High gasoline
prices have grabbed much attention over the past year, but the
bigger story is natural gas. The rise in natural gas prices has
been considerably greater and imposes serious burdens on consumers
and industries that use natural gas. Yet even in the face of rising
prices and growing demand, domestic natural gas production has been
flat, largely due to legal and political constraints on drilling. A
proposal from Sen. Pete Domenici (R-NM), S. 2253, would open a
natural gas-rich portion of the eastern Gulf of Mexico to drilling.
Meanwhile, the Department of the Interior is trying to accomplish
the same goal administratively. Allowing drilling in this area
would be a major step forward for U.S. natural gas supplies.
Throughout the
1990s, natural gas was cheap and plentiful, and policymakers became
complacent about its future. Yielding to opposition from
environmentalists as well as legislators from Florida and a few
other coastal states, the federal government placed strict limits
on new exploration and drilling, especially in offshore areas.
At the same time,
tough Clean Air Act regulations raised the cost of coal-fired
electricity generation, making natural gas an attractive
alternative for utilities. As a result, most power plants built
since 1990 have been natural gas-fired, putting pressure on
supplies. In addition, consumer demand for natural gas was rising,
as were the needs of natural gas-dependent industries, particularly
chemical and fertilizer production, which uses gas as both an
energy source and a chemical feedstock.
With limits on
supplies and strong growth in demand, price increases were
inevitable. Natural gas stayed around $2.00 per thousand cubic feet
throughout the 1990s but has shot up since then, averaging $9.00
per thousand cubic feet in 2005. If the price of gasoline had risen
that much in percentage terms, it would exceed $5.00 per
gallon.
This rise has
brought with it serious consequences. Electricity prices are
higher, and only a remarkably mild winter prevented residential
natural gas bills from skyrocketing these past few months. Natural
gas-using industries have closed 100 facilities over the past
decade, affecting as many as 100,000 jobs. Of the 120 major
chemical facilities now in the planning stages or under
construction around the world, only one is in the United States.

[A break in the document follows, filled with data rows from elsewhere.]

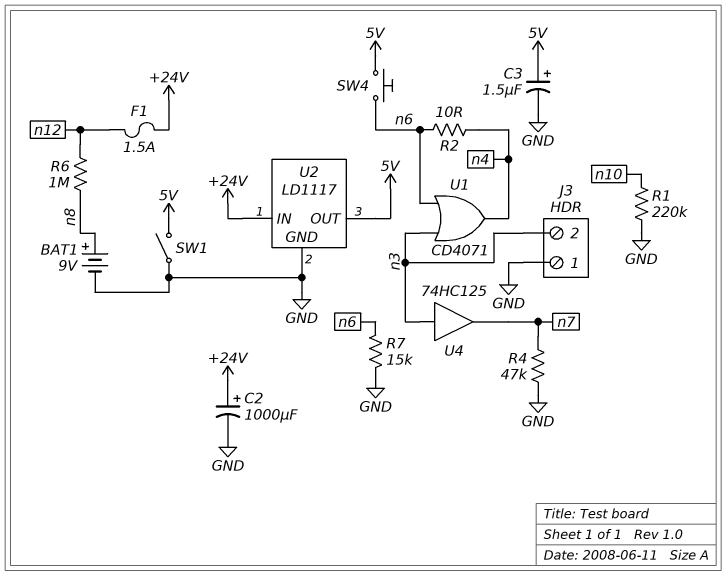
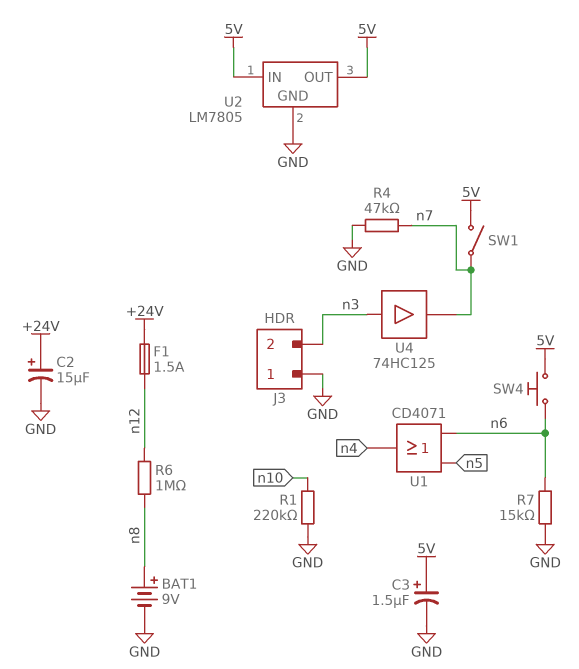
C2: 1000uF (plus +24V, minus GND) -> 15uF (plus +24V, minus GND)
R2: 10 (n4, n6) -> none
SW1: switch (5V, GND) -> switch (5V, n7)
U1: OR CD4071 (in n3, in n6, out n4) -> OR CD4071 (in n5, in n6, out n4)
U2: LD1117 -> LM7805
U2 pin IN: +24V -> 5V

Uncompetitive natural gas prices are largely to blame; the price of
gas is sharply lower nearly everywhere else.
The good news is
that there is a simple and obvious solution. A substantial amount
of natural gas in the U.S. is not being utilized. According to
several estimates, as much as several decades' worth of additional
supply may today be untapped. Much of this potential lies offshore
and would require policy changes from Washington to reach the
market.
On February 7,
Sen. Domenici, chairman of the Senate Energy and Natural Resources
Committee, introduced S. 2253, which would open the so-called Lease
Sale 181 area of the Gulf of Mexico for energy leasing. Domenici's
committee passed the bill, 16 to 5, on March 8.
This gas-rich
area-containing an estimated 6 trillion cubic feet of gas, as well
as some oil-lies off Alabama and the Florida panhandle. The
proposed drilling would occur well offshore and would not be
visible from land. Technically, Lease Sale 181 is not one of the
areas subject to federal restrictions on drilling, but strident
opposition from Florida's congressional delegation has blocked its
opening.
To address
Florida's concerns, Domenici's bill would forbid drilling within
100 miles of the Florida coast. Despite this massive buffer, Sen.
Bill Nelson (D-FL) has already threatened to filibuster the bill
and Sen. Mel Martinez (R-FL) has introduced an alternative bill
that would virtually outlaw new drilling within 150 miles of his
state, thereby putting most of Lease Sale 181 off-limits. With this
opposition, bipartisan support for the bill, already strong, will
be crucial for it to pass the full Senate and the House.
At the same time,
the Department of the Interior's Minerals Management Service is
also trying to open Lease Sale 181 through an administrative
procedure. Domenici and others believe that legislation would
expedite the matter. Indeed, timeliness is one of the advantages of
the 181 area because it lies near the existing pipeline system.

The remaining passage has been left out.